Vermont is my homeground – where I was born and raised, a tiny state where I’ve lived most of my life. Where I can return to my childhood village and run my hands along dozens of my ancestors’ gravestones. The shapes of their etched-granite names press into my fingers and I pass through centuries. Stories rise from the grave markers like the mountains that ring the cemetery. If my father is with me at the gravesites, the stories multiply and reach far beyond anyone else’s memory. Each carved stone a story, contour lines on a map of belonging.
But I lay no more claim to this place than those more recently arrived. The land was home to a living, complex world long before my ancestors arrived with their books and measures. The names of my forebears are inked across countless land deeds that speak the language of conveyance and dollars. Deeds dependent on surveyors’ maps bounding feet, rods, acres. Place names bear my male ancestors’ surnames. Neither paper nor carved stone nor a shared last name make this place mine, makes me fit this place, even as maps confer otherwise.
Different maps of belonging are needed in these times we share. We might employ tools of the present to re-envision what it means to know a place. Or we might return to an older form of mapping, rendered from labour and living, respect, and mystery – way-finding maps of story and song and change.
The Root Mapping section opened for submissions by asking: What happens when we turn our energies to mapping place rather than space? What does mapping look like when it engages with love, fear, wonder, threat, and curiosity? What is sparked when today’s mapping is guided by a desire for beauty instead of power, when maps are living creations, arising – like beauty itself – from our relations and attention?
The ground that holds us also holds depths of understanding, of reciprocity, of the truths of our present moment.
Among the contributions, poet Anne Haven McDonnell traces the hunger that courses through our animal bodies. When the American black bear speaks through a Todd Davis poem, the myth of division between humans and the larger-than-human world collapses. Phil Owen honors the commingling of past and present through a Welsh wander. A poet and a writer each bear witness to injustice that lines on a map have ingrained and deepened, and from which neither can turn away: Yves Berger visiting Palestine, and Rick Bass in Montana.
The ground that holds us – be it rural, city-scape, suburban, edgeland, forest, desert, or beneath the sea – also holds depths of understanding, of reciprocity, of the truths of our present moment. Mapping these depths allows us to see and be seen in radical, necessary ways. Like the deep maps Robert Macfarlane describes in The Wild Places, we can create maps “that register history, and that acknowledge the way memory and landscape layer and interleave”.
From the American Southwest, Hailey Suina reminds us that ancient forms of knowing place are alive and essential. Innovative, vital mapmakers abound: Lehua Taitano offers kaleidoscopic encounters with wild birds. Anna Garrett studies strata of entanglements with drawing pencils and a grid. Tom Jeffreys meets the salt-air and guano weathered recent work of artist Giancarlo Scaglia and frankly considers the landscape of art.

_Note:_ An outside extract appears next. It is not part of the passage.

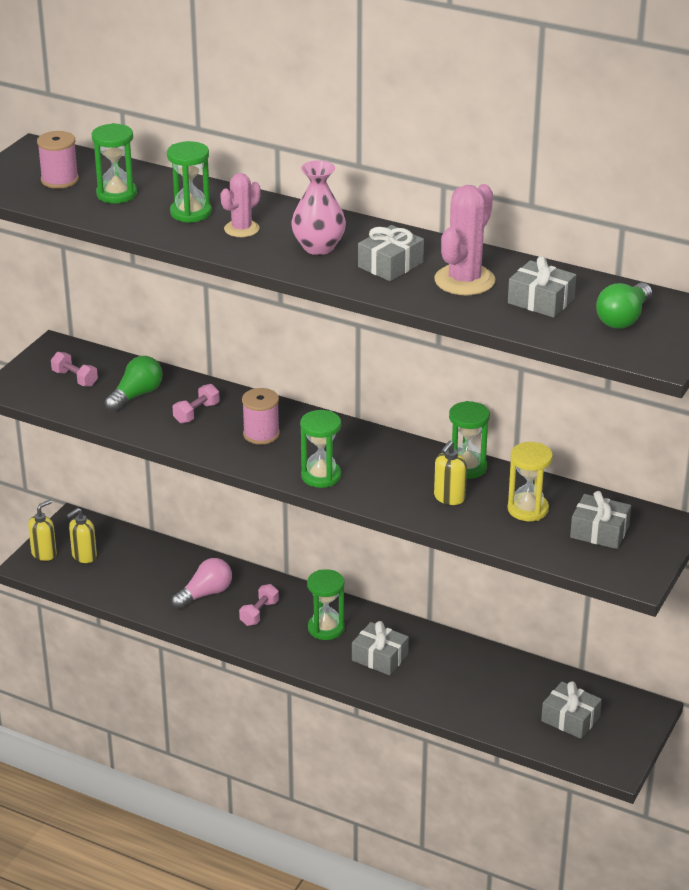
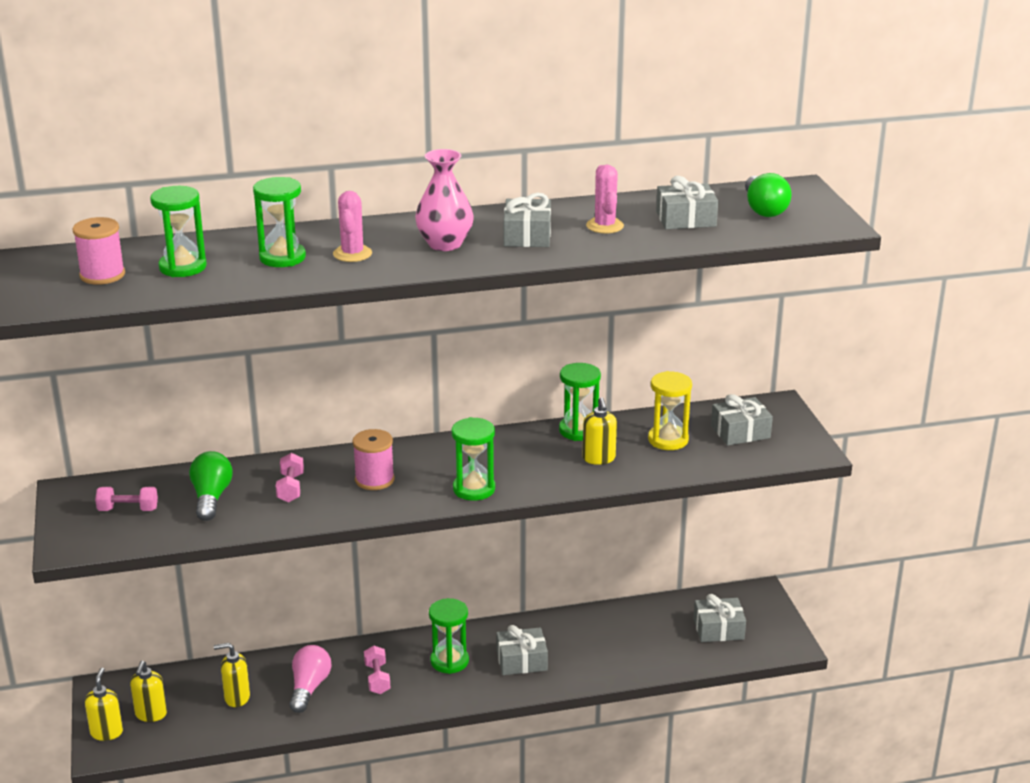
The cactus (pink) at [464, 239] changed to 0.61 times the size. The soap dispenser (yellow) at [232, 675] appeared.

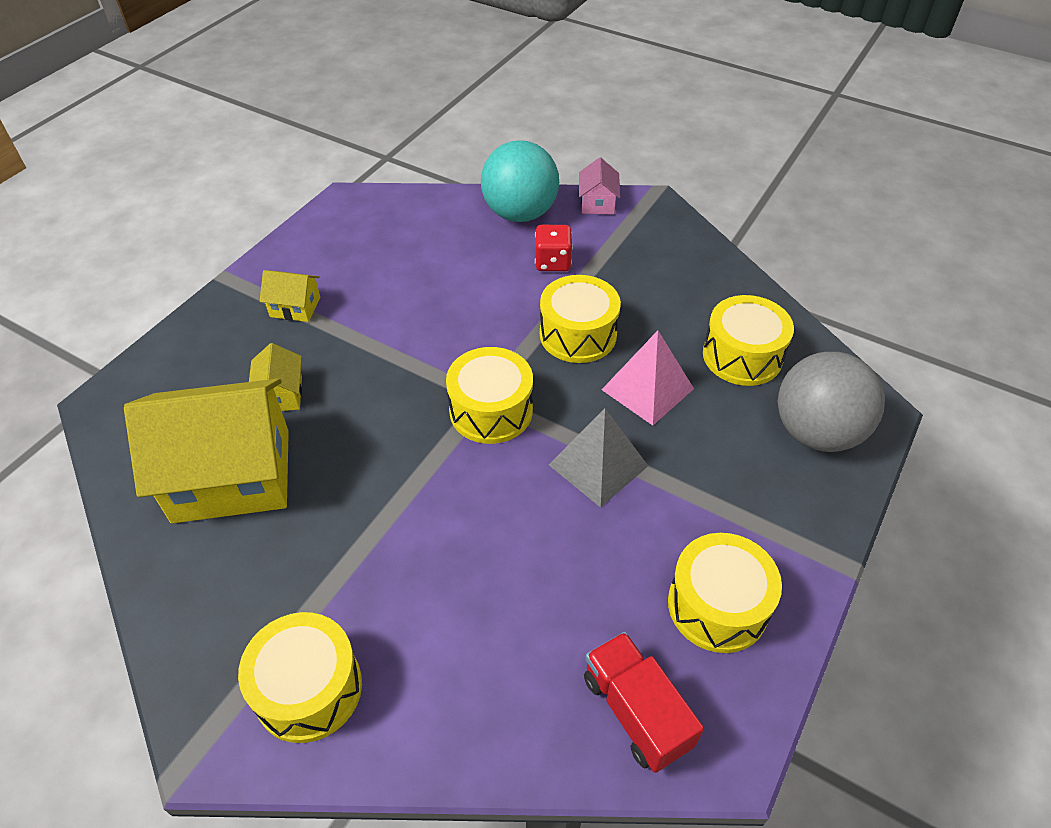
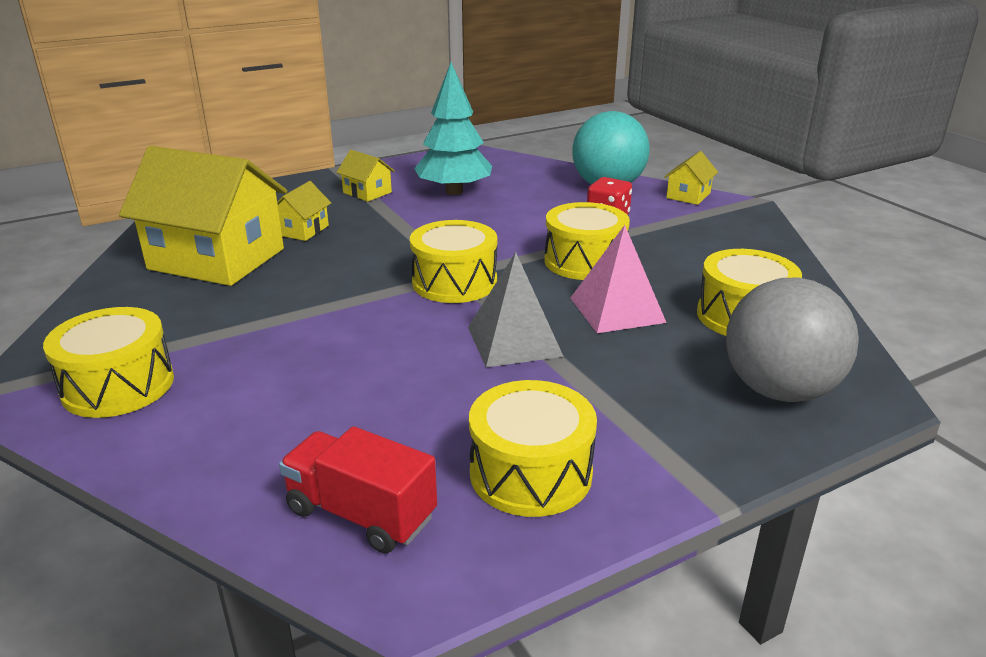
The house (pink) at [599, 186] became the house (yellow) at [691, 178]. The truck (red) at [644, 702] turned 60 degrees counterclockwise. The tree (turquoise) at [453, 128] appeared.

I look forward to sharing more of this new cartography over the coming months: writers and artists creating atlases of the imagination and ecologies of resistance through foraging, sculpture, exploring cultural and gender identity, listening to edgelands, and caring for a young boy’s last season.
As this section of The Learned Pig continues into the new year, you’re also encouraged to take us on a journey of root mapping. Where notions of power, domination and human-centrality make way for cartography as art, as resistance, as journey and guide to the present with an eye to the future we face together.
Explore how words of measure move aside for images of belonging. Consider which patterns of living in these times to map while baselines of biodiversity and even hope diminish. Allow a graph like the Keeling curve’s jagged teeth – rising ever upward before our eyes, like the accumulated atmospheric CO2 levels they represent – to inspire mapping that grows from your hands and muscles, your heart, your day-to-day existence, attentiveness, and imagination.
What maps will help us live with a clear sense of where we are – in our homeground or displaced from our ancestors’ interleaving of memory and landscape? Offering your words, visual art, experience, and attention, your mapping and your maps, show us how you would mark the way.